Pulling the trigger on public schools

The Parent Trigger law (Parent Empowerment Act of 2010) is possibly the most anti-democratic piece of education legislation passed in California in the last 100 years. The law, which turns parent against parent in a community, gives a temporary majority, who are willing (often cajoled) to sign a petition, the power to hand their public school over to a private company. That company can then fire the principal and all the teachers as well as abrogate the district's collective bargaining agreement. It doesn't matter if next week, or next year, the majority shifts. The school can be privatized and there's little district parents and taxpayers can do about it.

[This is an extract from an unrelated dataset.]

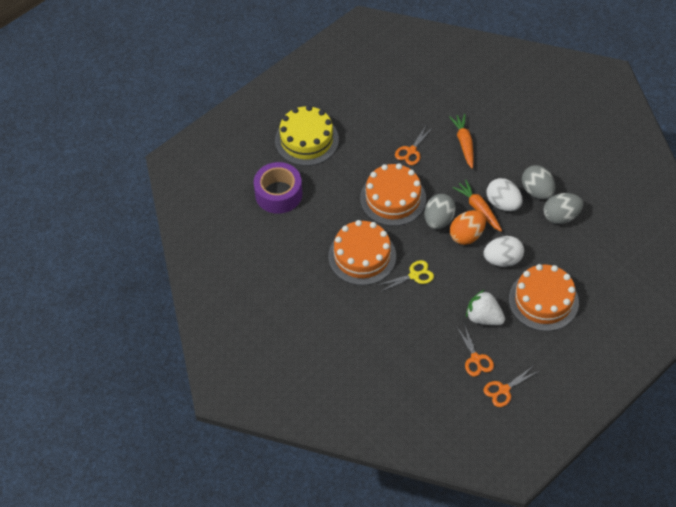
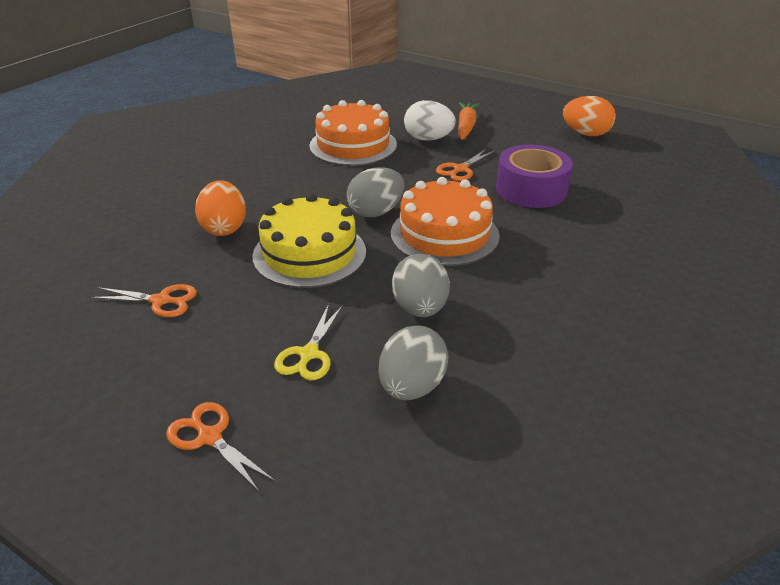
orange cake: 3 -> 2
orange carrot: 2 -> 1
orange egg: 1 -> 2
white egg: 2 -> 1
white strawberry: 1 -> 0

This week a group of parents at "low performing" Palm Elementary School in Anaheim were able to do just that with the help of former State Sen. Gloria Romero's nonprofit consulting group. the California Center for Parent Empowerment. Romero, a Democrat, has become the darling of the right-wing American Legislative Exchange Council (ALEC) and the Koch Bros. and receives funding from Walton, Broad and other powerful anti-union, pro-privatization foundations. She was once with the union-busting group Parent Revolution, which originally pushed the trigger law. After breaking with them, she joined up with the former pro-charter, pro-voucher organization DFER. But last year she broke with them to start her own parent trigger group.

While Romero likes to brag about her East L.A. origins and her former community activism, Diane Ravitch has been clear about her move to the right. "She's working for Wall Street hedge fund managers. That's where her interest lies."

GREASY DEASY... The latest on former scandal-ridden L.A. Supt. John Deasy is that he's hooked up with the Broad Foundation and now has joined Parent Trigger founder Ben Austin on the board of Students Matter. They're the anti-teacher, anti-union group, headed up by Silicon Valley billionaire David Welchm that brought us the Vegara anti-teacher-tenure suit.